Letters to the Editor: Dishonest faith-based vaccine objections are misinformed and blasphemous
To the editor: Vaccines generally do not have anything to do with abortions or fetuses. This has been widely confused or distorted in the populace. (“It’s time to close the religious vaccine objection loophole,” Oct. 7)
Specifically, the vaccines used for COVID-19 have zero to do with them. The mRNA vaccines are made completely synthetically. The RNA itself is made in a laboratory with an instrument called a gene machine. I have one of these in my lab, and I could go make the RNA today if I wanted to.
The lipids in the nanoparticle that carry the RNA into a person’s cells so they can make the viral spike protein (which confers the immunity) were made in a lab also. The Moderna and Pfizer-BioNTech vaccines and all their components have never been in anything living — not a cell, not a hen’s egg, nothing.
Both scientific and religious leaders, including the pope, have said that these vaccines do not present any moral, ethical or religious concerns. So, a claimed religious exemption cannot be based on a purported connection between the vaccines and abortion.
Michael Pirrung, Irvine
The writer is a professor of chemistry at UC Riverside and a professor of pharmaceutical science at UC Irvine.
To the editor: To assert a religious exemption that purports to be God-honoring, but which is really a lie, is a dangerous form of blasphemy that invites a supernatural response.

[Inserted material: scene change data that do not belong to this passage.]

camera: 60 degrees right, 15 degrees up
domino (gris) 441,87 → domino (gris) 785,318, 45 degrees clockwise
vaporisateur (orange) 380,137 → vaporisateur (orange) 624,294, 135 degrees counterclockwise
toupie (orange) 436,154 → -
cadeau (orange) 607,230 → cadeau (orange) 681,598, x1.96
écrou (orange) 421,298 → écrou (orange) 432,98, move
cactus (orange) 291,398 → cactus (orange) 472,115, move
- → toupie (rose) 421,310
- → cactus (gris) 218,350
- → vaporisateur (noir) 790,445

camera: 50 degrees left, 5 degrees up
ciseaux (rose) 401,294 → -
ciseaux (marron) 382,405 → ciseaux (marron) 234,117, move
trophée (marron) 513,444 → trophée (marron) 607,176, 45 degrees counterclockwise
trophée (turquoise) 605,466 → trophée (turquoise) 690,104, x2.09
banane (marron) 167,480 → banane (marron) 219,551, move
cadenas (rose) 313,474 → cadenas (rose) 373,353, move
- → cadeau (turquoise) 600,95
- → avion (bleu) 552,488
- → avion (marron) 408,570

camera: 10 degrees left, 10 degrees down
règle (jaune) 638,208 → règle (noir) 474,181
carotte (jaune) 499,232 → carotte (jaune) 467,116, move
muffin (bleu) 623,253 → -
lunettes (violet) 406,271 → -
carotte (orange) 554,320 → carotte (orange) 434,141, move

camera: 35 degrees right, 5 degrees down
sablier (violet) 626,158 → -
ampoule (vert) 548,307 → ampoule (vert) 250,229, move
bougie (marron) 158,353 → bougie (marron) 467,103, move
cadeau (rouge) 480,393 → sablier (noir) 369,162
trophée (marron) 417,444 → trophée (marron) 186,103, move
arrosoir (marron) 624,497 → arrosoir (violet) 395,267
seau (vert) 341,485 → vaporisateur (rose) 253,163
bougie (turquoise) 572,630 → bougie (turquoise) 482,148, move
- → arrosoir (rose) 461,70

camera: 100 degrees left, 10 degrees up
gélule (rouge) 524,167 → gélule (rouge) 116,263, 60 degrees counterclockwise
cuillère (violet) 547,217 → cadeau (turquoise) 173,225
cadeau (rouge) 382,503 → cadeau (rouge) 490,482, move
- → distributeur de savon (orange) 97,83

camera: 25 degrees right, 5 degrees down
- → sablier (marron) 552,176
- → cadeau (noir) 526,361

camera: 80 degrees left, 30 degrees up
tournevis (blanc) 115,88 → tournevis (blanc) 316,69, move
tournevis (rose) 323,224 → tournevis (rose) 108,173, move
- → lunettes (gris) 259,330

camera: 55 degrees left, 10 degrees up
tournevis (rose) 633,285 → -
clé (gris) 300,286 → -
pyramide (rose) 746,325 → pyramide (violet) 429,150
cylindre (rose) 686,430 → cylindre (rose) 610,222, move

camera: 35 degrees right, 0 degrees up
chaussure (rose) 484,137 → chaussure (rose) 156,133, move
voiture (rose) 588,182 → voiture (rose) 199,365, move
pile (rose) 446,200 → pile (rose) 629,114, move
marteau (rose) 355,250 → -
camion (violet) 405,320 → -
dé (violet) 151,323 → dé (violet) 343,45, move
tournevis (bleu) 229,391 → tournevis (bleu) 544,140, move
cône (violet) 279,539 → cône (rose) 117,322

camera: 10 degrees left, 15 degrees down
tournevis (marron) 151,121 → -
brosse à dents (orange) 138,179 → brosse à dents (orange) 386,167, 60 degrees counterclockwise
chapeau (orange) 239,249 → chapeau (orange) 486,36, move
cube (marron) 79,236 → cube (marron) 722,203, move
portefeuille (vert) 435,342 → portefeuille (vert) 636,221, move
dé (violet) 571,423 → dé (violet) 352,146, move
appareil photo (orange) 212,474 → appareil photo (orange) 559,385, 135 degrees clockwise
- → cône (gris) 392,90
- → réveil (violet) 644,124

Respect for the rights and safety of others is a core tenet in multiple religions. Karma can be a real pain when we forget that truth and cloak ourselves in the cloth of self-centeredness.
Craig Darian, Hollywood
To the editor: Plaudits to columnist Michael Hiltzik for deconstructing anti-vaxxers’ religious exemption scams.
His insightful take should prompt reflection on how, in our supposedly secular democracy, so many sanctimonious charlatans could develop “a whole industry telling people how to game the exemption” to vaccination mandates.
Don’t blame President Biden. Consider how his predecessor appointed three ultra-conservative justices to the U.S. Supreme Court. Those three appointments formed a majority bloc that reliably accommodates self-styled religious liberty claims lodged to oppose state and local governments’ scientifically sound pandemic measures.
Thankfully, Biden was able to overcome his predecessor’s COVID-19 misinformation. But he long will be handicapped by a high court that bends over backward to accommodate dubious faith-based claims.
Sarah S. Williams, Santa Barbara
To the editor: If Texans want religious exemptions for vaccines, why can’t women use the same argument for an abortion?
Their religion permits abortions. Why not? Spread that word.